Moreover, as FDIC-C points out, the advisory opinion addresses only the situation in which there is "convincing evidence" that the account is less than it should be due to the negligence or willful wrongdoing of an employee of a failed institution." In the instant case, the alleged under balance is due to Gary Sasso's forgeries. There is no evidence to suggest that a First Chicago employee acted negligently or engaged in wilful wrongdoing. In a very similar case the Fifth Circuit rejected the notion, advanced by the instant plaintiffs, that a depositor should not be precluded from coverage by federal deposit insurance because of an error by the bank. The court noted that the fact that FDIC must "make determinations of deposit insurance coverage overnight when it decides to enter into a Purchase and Assumption Transaction, " justifies rules that allow it to rely upon the failed institution's books and records." Raine , 14 F.3d at 283. The reason is obvious. "Deposit insurance protects depositors from loss due to the bank's insolvency, not loss from the bank's pre-insolvency mistakes." In re Collins Securities Corp. , 998 F.2d at 554-55.

Even when the bank has committed a mistake, courts have thus refused to alter the requirement that deposits be on the books of the insolvent bank to be covered by deposit insurance.
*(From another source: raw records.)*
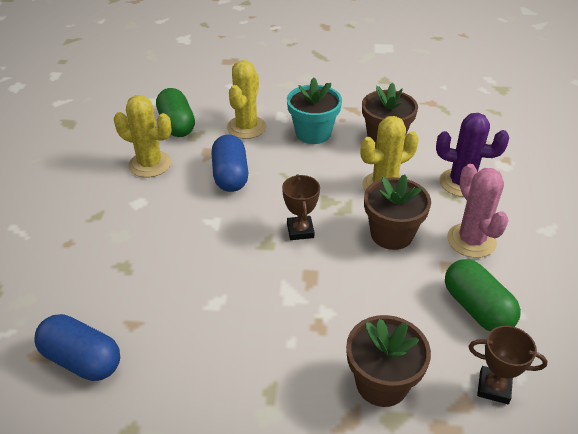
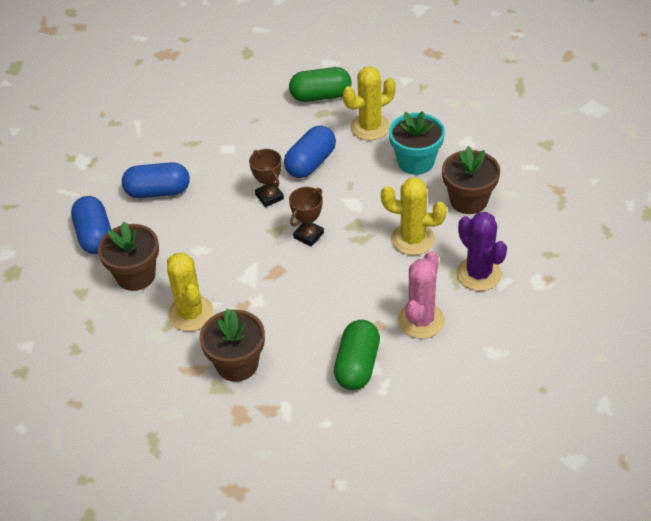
camera: 45 degrees right, 5 degrees up
(108, 276) = (158, 191): none -> blue capsule
(150, 164) = (266, 121): yellow cactus -> yellow cactus (191, 314)
(177, 125) = (321, 96): green capsule -> green capsule turned 60 degrees clockwise
(391, 234) = (368, 278): brown flower pot -> brown flower pot (136, 275)
(494, 387) = (300, 415): brown trophy -> brown trophy (269, 197)

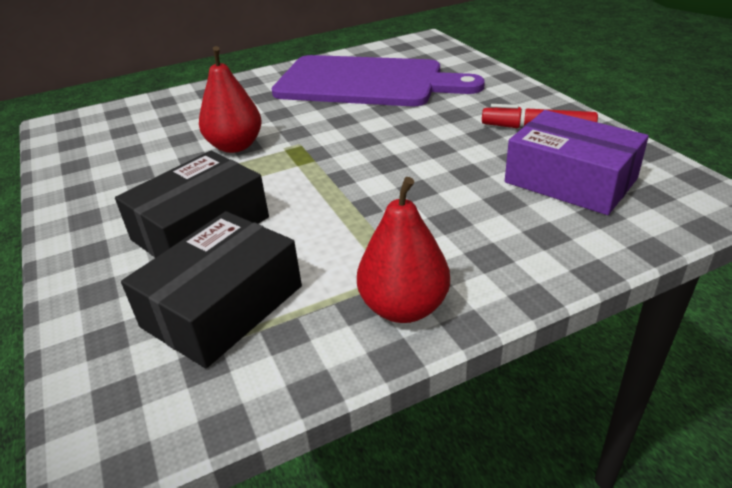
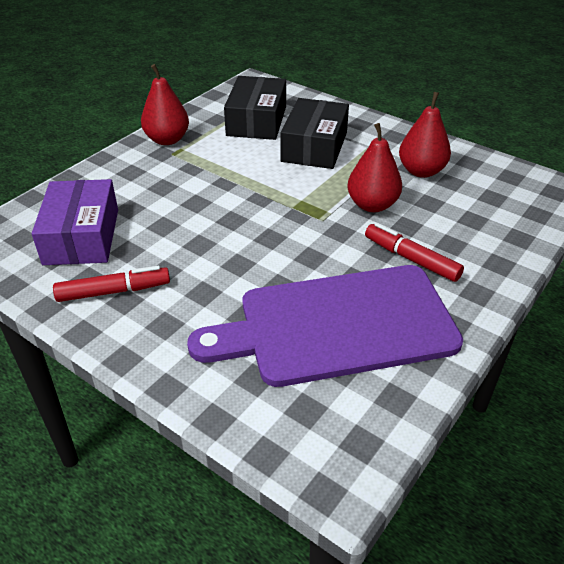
camera: 150 degrees right, 5 degrees up
(136, 166) = (421, 171): none -> red pear
(264, 104) = (411, 259): none -> red marker
(570, 180) = (81, 236): purple box -> purple box turned 75 degrees clockwise

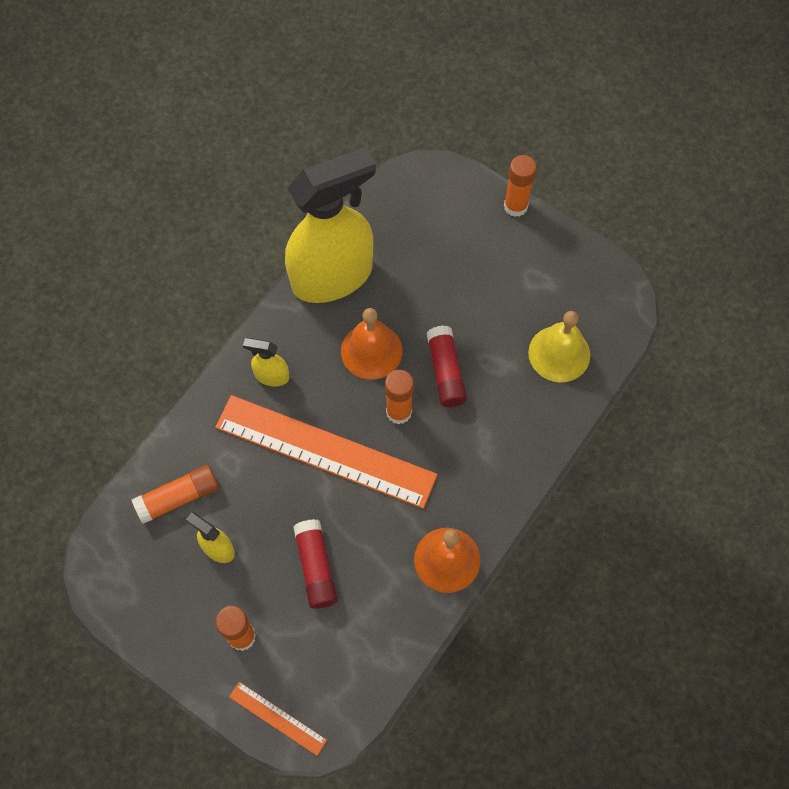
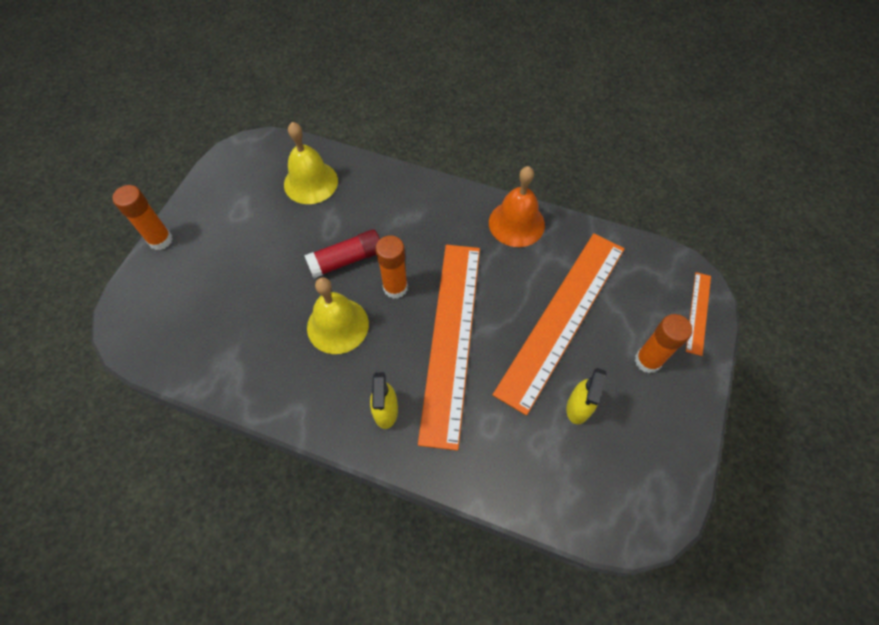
camera: 105 degrees left, 5 degrees down
(178, 497) = (543, 463): orange glue stick -> none
(316, 567) = (562, 317): red glue stick -> orange ruler
(333, 276) = (258, 383): yellow spray bottle -> none
(371, 351) = (337, 325): orange bell -> yellow bell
Nimon , 975 F.2d at 246. "Deposit insurance simply does not cover losses such as those claimed by Plaintiffs here, which relate to pre-insolvency actions of the failed bank." Beck Bus. Center Inc. v. Michigan Heritage Bank, 2010 WL 3075080 *5 (E.D. Mich. 2010). As the Raine court stated, "[t]he regulations are clear and simple, either the amount is credited to the account, in which case it is covered by deposit insurance, or the amount is not on the books, in which case it becomes a general liability of the bank." Raine , 14 F.3d at 284. In the instant case, the amount was not credited to the Account and is not covered by deposit insurance. Consequently, defendant is entitled to summary judgment.


For the reasons described above, plaintiffs' motion for summary judgment (Doc. 33) is denied and defendant's motion for summary judgment (Doc. 35) is granted.